This is the sort of statement that I'm questioning. I'm not saying it's wrong. I'm just scrutinising it.

What is the evidence that supports this notion that life is not only better, but that it's better because of evidence?

I'm really just trying to cut through the "because it is" stuff. That's just received wisdom.

I'm trying to mythbust.

I grew up Pentecostal, where magical thinking was the rule of the day. Where people can be demon possessed, when people anointed cars with oil to chase out evil spirits, where "the prayer of faith" was supposed to heal the sick. And when the sick were not healed, when cars broke, when insanity happened, they blamed the victim for lack of faith. Without looking at evidence (statistically examining the efficacy of prayer against random chance) you have no way of knowing they are wrong. Point in favor of evidence-based reality in my book.

When you live in a swirling world of magical thinking you have no way of telling fact from fiction, and the only alternative I see to an evidence based methodology is magical thinking. The resident of a magical world is tossed all over the placed like swimming in a violent sea with nowhere to stand.

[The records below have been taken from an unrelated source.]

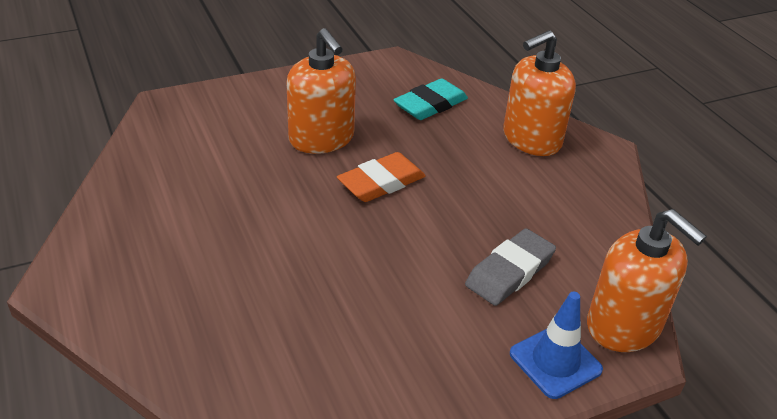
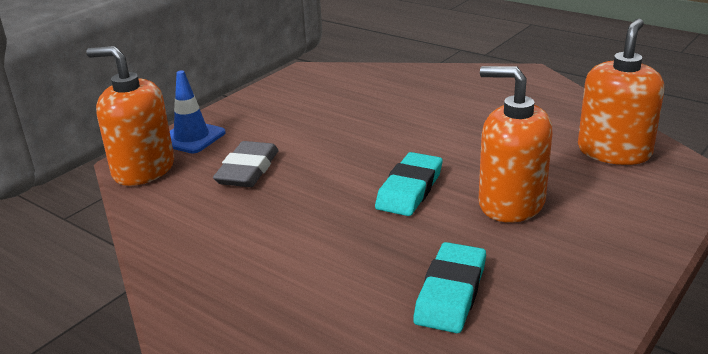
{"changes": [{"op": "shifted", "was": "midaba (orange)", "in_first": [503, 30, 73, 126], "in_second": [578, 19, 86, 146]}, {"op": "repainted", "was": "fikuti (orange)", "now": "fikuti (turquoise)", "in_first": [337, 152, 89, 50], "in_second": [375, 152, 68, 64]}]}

Truth becomes what the local shaman says verses what your witch-doctor said because neither of us can prove otherwise. How could that possibly be better?

From such a (non-evidence based) society, there are no brakes to halt the slide into the abyss of insanity. I suppose it is possible to be functional and happy for some people and a magically thinking society will not necessarily train wreck, but I think that the only brake on society is the testability of claims. If you want to believe nonsense or claims without proof, fine, but if you want to fuck up someone else's life then you gotta have proof.

Looking at the progress of Western thought I think not torturing people for being the wrong religion is better than not. We stopped because evidence based thinking showed that no one can be so certain of their religious bullshit to justify torture. If you could be absolutely certain that your religion is true, it is not a large step to torture heathens that don't agree with you because you are SURE you are right. Sure in the 21st Century it still happens, but the majority feels it is wrong because the majority now knows that evidence matters, they just don't always apply it to all that they should. But, the average resident of Western Europe during the Dark Ages would have thought it was natural. Point in favor of evidence-based reality in my book.

One more point, we can think a scientific world (evidence based) for having a life expectancy of 70+ years compared to around 30 in a non-science based society. Since I don't believe in an after life, more life IS better in my view. Another point in the evidence-based column.

I agree with cufflink here that it depends on how you measure quality of life, in every way I measure quality, an evidence-based reality is better.